Transcriptionists are also in short supply. For a while, some people were concerned that technological advances like voice recognition software might have a negative impact on the demand for workers. But that doesn't appear to be the case.

"In doing my business plan, I looked into voice recognition and it is a long way off," says transcriptionist Carla Young. "Most physicians don't want to bother with it because it is time-consuming and costly."

Sandra Lenting agrees. She has been a transcriptionist for 11 years in a hospital setting.

"There has been a lot of talk about voice-activated transcription, but I am wondering what the machine is going to do about interpreting heavy accents," says Lenting. "I see no let up in work or job opportunities in this field. We can even work at home and receive jobs and send our completed reports over the Internet."

What Kind of Training Do You Need?

To be a medical coder, you will need some training. Exactly how much depends on your objective, and on who you talk to.

"Coders are highly skilled individuals who have graduated from a medical record program with an associate or bachelor's degree and have sat for a national exam to achieve their credential," says Cheryl Bowling. She manages the coding department for a medical center in Michigan.

The American Health Information Management Association sponsors the certification exam for medical coders.
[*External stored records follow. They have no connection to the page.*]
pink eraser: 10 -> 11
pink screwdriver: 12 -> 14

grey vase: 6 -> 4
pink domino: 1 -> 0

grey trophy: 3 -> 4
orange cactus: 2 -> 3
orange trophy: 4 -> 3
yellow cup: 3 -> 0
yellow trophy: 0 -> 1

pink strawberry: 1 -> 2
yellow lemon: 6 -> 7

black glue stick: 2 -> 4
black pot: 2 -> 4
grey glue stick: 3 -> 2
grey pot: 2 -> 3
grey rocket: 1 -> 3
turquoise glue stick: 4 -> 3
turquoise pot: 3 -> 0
Successfully completing the exam gives a coder the title of either certified coding specialist (CCS) or certified procedural coder (CPC).

Take courses in biology, health, chemistry and computers to prepare for this kind of work.

What is the Pay?

According to the Bureau of Labor Statistics, the average hourly wage for medical transcriptionist was $16.36 in 2012. The average yearly wage was $34,020.

Here are some things about these careers that you should know:

  • You need to be detailed-oriented and have a high level of concentration.
  • These are computer-based occupations, which means there is risk for things like eyestrain and repetitive strain injuries.
  • There is a lot of sitting with these jobs.
  • Opportunities exist to work from home, especially for transcriptionists.
  • Because there are various training and certification options, it is wise to talk with employers in your area about what kind of credentials they require.

In short, career opportunities for medical coders and transcriptionists get a healthy diagnosis!